Heart-Lightening Mirth


When I ripped off yesterday's page this morning, 
today's illustrated sentiment was true of my experience the evening before.
got that?



 The friend who had sent me this daily calendar for my birthday also happens to be a friend I've known and loved since my birth (hers being only two weeks before my own). Last night, as I was unwinding in front of the television she came to mind over a funny memory that involved her so I sent her a text to let her know it.

By the time we were in the middle of our digital conversation, I was guffawing so loudly, I was sure the slumbering hunk to my left (my husband, just to clarify) would be jolted from his comatose state. I wish I could share our conversation with you, but it simply would not be appropriate. And those are some of the best kind of friends to have...the ones with which you can be totally inappropriate with, and not have to explain yourself afterwards.

 It brought to mind the importance of having a friend to call when you're knee deep in what rhymes with "Mit" AND  to have the friend (or friends) who can send you into a fit of spontaneous laughter, even through the simplest modes of communication...like a text. The tear of an empathetic friend is equally as valuable is the ability to send one's hand slapping against the knee in breathless laughter.
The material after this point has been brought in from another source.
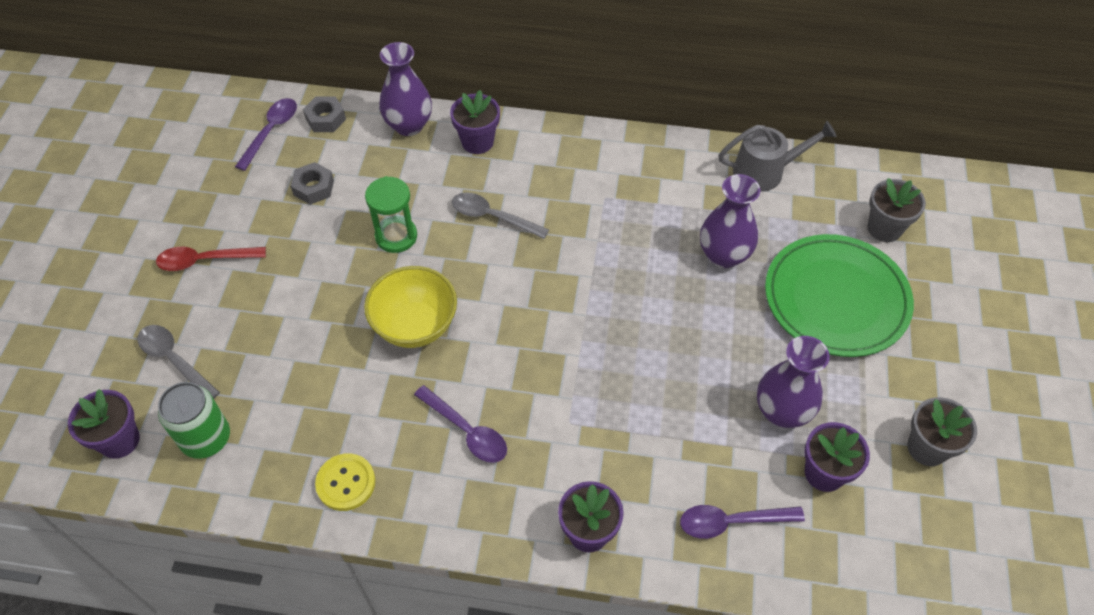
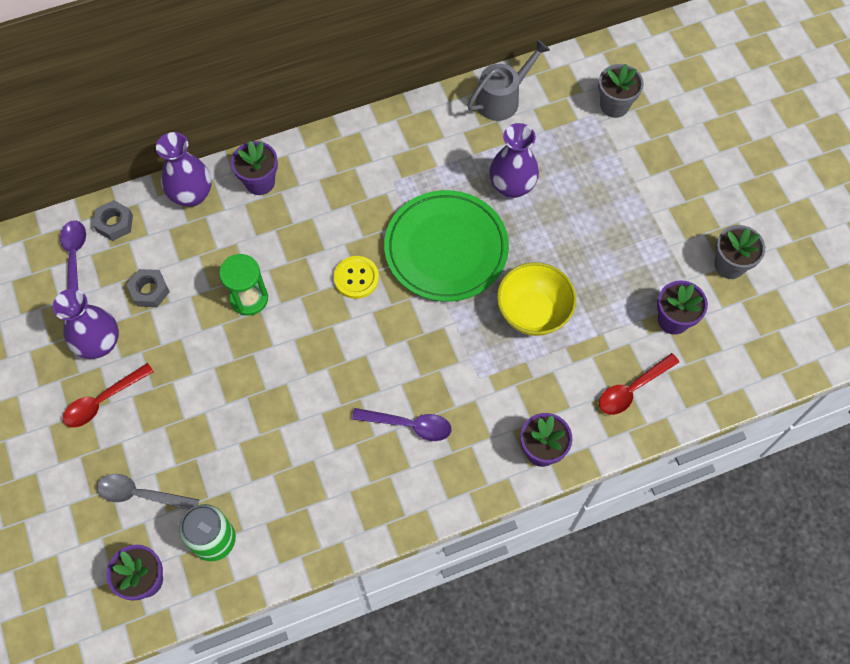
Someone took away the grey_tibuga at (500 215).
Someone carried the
Both leave a person feeling squarely loved.

These small heart-lightening, spirit-lifting moments of mirth are some of life's finest offerings.




“It is cheerful to God when you rejoice or laugh from the bottom of your heart.”
~Martin Luther King, Jr.


 What soap is to the body, laughter is to the soul.  
~Yiddish Proverb


 A good, real, unrestrained, hearty laugh is a sort of glorified internal massage, performed rapidly and automatically.  It manipulates and revitalizes corners and unexplored crannies of the system that are unresponsive to most other exercise methods.  
~Author unknown, from an editorial in New-York Tribune, quoted in Quotations for Special Occasions by Maud van Buren


Laughter is an instant vacation.  
~Milton Berle


 and finally, on a "serious" note:


Dad always thought laughter was the best medicine, which I guess is why several of us died of tuberculosis.